But a great fire happened in 1776, which burned much of Manhattan; so much so that the Commissioner’s Plan of 1811 allowed them to re-map city streets into the current, orderly, grid-pattern. Immigrants – like my parents – who then came to America found that they could navigate the streets, even if they couldn’t speak the language well.
We all have these fires in our lives, don’t we? And we face that choice to let it leave us broken, unchanged, or better.
Essentially, all of your life’s problems can be divided up into three categories: Health, wealth, and relationships. When I was 33, all three of these things took a massive hit. It was my great fire, if you will.
As I tried to right myself, took it as an opportunity to not just get my life back to where it once was, but to make it better.

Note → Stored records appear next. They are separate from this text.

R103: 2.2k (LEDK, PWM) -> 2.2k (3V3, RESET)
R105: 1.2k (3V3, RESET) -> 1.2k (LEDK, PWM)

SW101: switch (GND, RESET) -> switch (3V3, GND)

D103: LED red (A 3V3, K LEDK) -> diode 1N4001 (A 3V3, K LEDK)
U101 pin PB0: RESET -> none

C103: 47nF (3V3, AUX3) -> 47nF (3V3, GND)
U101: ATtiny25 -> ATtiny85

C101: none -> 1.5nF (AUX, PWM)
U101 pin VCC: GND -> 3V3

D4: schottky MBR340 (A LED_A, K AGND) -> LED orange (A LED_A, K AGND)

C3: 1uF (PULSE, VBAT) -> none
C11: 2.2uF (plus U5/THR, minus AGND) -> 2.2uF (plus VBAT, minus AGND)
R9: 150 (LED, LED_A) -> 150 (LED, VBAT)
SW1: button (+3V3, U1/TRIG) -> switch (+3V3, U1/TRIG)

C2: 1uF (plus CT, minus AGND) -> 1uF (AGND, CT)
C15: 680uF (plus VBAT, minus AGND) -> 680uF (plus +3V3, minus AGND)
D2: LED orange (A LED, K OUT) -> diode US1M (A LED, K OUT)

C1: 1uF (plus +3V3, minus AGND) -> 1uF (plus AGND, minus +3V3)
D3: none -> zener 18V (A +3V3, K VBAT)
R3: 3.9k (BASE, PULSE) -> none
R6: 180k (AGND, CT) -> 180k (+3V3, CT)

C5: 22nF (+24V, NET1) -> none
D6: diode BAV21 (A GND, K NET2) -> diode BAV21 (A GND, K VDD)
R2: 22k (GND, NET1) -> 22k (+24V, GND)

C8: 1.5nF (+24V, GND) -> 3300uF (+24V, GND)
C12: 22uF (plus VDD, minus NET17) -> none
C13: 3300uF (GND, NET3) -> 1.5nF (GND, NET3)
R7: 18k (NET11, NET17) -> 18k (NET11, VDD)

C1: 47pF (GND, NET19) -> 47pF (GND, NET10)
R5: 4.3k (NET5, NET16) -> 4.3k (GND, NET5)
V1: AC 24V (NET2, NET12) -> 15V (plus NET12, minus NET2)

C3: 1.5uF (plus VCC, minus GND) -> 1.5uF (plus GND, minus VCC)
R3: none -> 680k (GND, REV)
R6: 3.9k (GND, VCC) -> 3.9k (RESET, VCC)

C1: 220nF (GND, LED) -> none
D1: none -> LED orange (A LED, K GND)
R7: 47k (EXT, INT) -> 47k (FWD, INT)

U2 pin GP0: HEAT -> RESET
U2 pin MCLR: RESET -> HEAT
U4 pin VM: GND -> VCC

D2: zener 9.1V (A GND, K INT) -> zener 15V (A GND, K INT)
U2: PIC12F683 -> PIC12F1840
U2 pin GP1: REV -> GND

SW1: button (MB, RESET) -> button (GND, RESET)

Health and wealth each probably deserves their own entries so let’s just talk about relationships.
On that front, I realized that, like most people, I just kind of ended up with the people I dated. They were always women that were just hanging around with people I hung around with and we just gravitated towards each other. At 33 years of age, I never walked up to a total stranger and said, “Hi, what’s your name?”
So that’s exactly what I did for few years.
Along the way, in addition to meeting and finding out about all of these really interesting people, I found out more about myself.
For example, I learned that there are a lot of 22-year-old women out there in the party scene. Unfortunately, I also learned that 22 year olds and 34 year olds generally do not have a lot in common.
Something I found out about myself was that I liked girls with colored eyes.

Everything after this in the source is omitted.